The selection of retired three-star Gen. Robert Caslen as the new president of the University of South Carolina system is a raw wound that needs to heal in two ways.
First, a vocal minority upset by the process and choice still feels the sting of the wound. That's understandable. They lost. But now it's time to move on and give the new president, who starts Aug. 1, a chance. It's up to him to put salve on the wound, pull the university's campuses together, and help them move forward.
Harris Pastides, the university's president until the end of July, has already called for healing. "There is no doubt that the last few months have been difficult and have strained relations within our Carolina family," Pastides told The State newspaper. "From time to time that happens in every family ... Let's pledge to work together to begin the healing and reconciliation as we seek to move our great University forward."
Second, and perhaps more critical, is the whole procedural mess surrounding Caslen's selection — the gubernatorial interference, the protests, the board dysfunction, and the secrecy. Fixing this is easier — and harder at the same time.
The easy part is for university governing boards to be open and transparent in selection of leaders. What's harder is to change the composition of the people on these boards so there is more transparency and diversity of viewpoints. Changing who sits on university boards is controlled by the legislature, which many would agree is not a body that hums like a finely-tuned machine or particularly worries about diversity. It is, after generations, still mostly white and male. And it is messy, political, and slow to embrace change.
As outlined last week by Statehouse Report's Lindsay Street, the legislature's appointments to university governing boards has created educational fiefdoms mostly in its own image.
"Of South Carolina's 161 public university board members, including ex-officio members, 39 were female and 25 were black," Street reported. "The University of South Carolina ... has a governing board that is 88.9 percent male and 94.1 percent white." Furthermore, the review of board members revealed no board members who were Latino, Asian, or of Native American ancestry.
There are, of course, exceptions among the state's 10 governing boards. Two-thirds of trustees at S.C. State University, a historically black institution, are black, but it also is tied with USC for having the lowest percentage of female trustees. Governing boards at Winthrop and Lander universities look more like the rest of the state. But white males rule the roost elsewhere.

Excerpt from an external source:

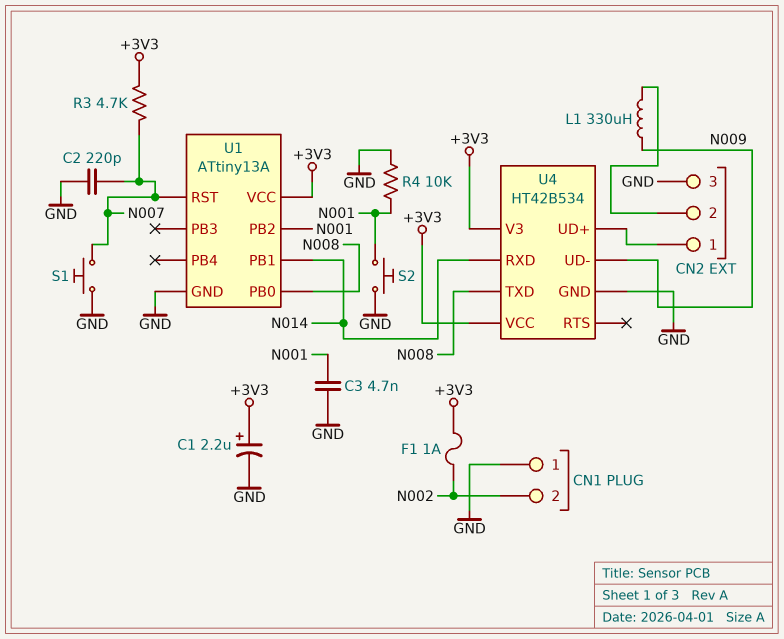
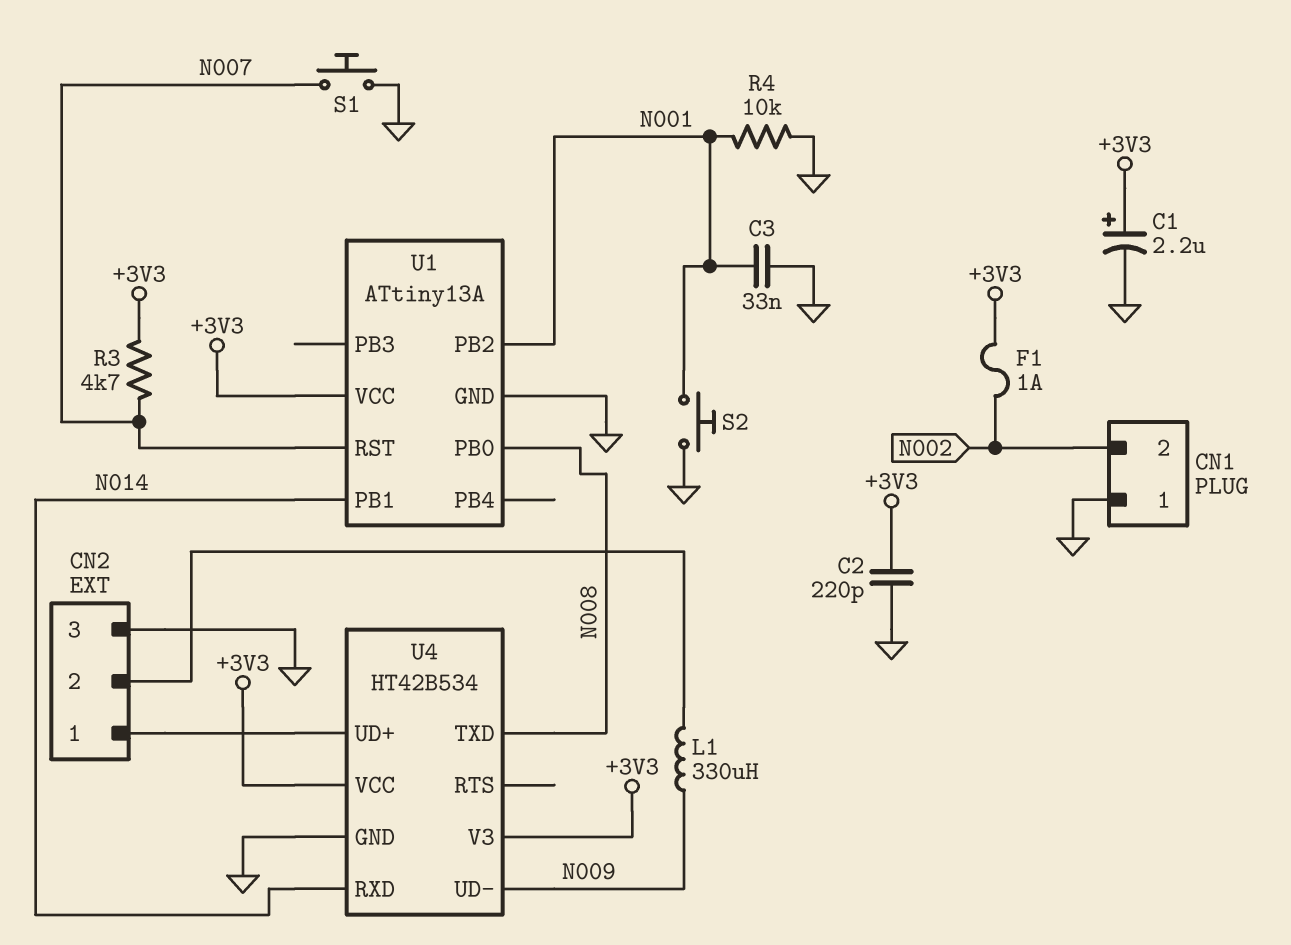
C2: 220pF (GND, N007) -> 220pF (+3V3, GND)
C3: 4.7nF (GND, N001) -> 33nF (GND, N001)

A bipartisan bill in the state Senate seeks to make the USC board less unwieldy by cutting its size from 20 to 11. But that's just another bandage on a process that doesn't address the lack of diversity on all university boards.
The General Assembly needs to make diversity a priority on all state-appointed boards, from universities to agencies, to better reflect the opinions and values of people throughout the state. If white males — a minority in our state — continue to be a majority when decisions are made, governance at all levels won't benefit from broad ideas that can make things better for everyone.
Legislators need to use the fracas at USC in recent months as an incentive for better governance. They need to listen to what people are saying about the process and do something about it.
Similarly, now is the time for USC's incoming president to do a lot of listening to bring students, faculty, and staff together so they can flourish. The retired three-star general has had lots of success in the past, including five years lead-ing West Point, a top-25 college.
So far, Caslen ("call me Bob") seems to be off to a good start. He's met with some students and faculty members. He's read critical comments from the hiring process. He's outlined a general, positive vision with statements like, "I do not believe in being average. A great university requires excellence. I will expect that in myself and I look forward to seeing that at our university."
Let's hope he keeps listening — and that lawmakers will take proactive steps to create better university board governance.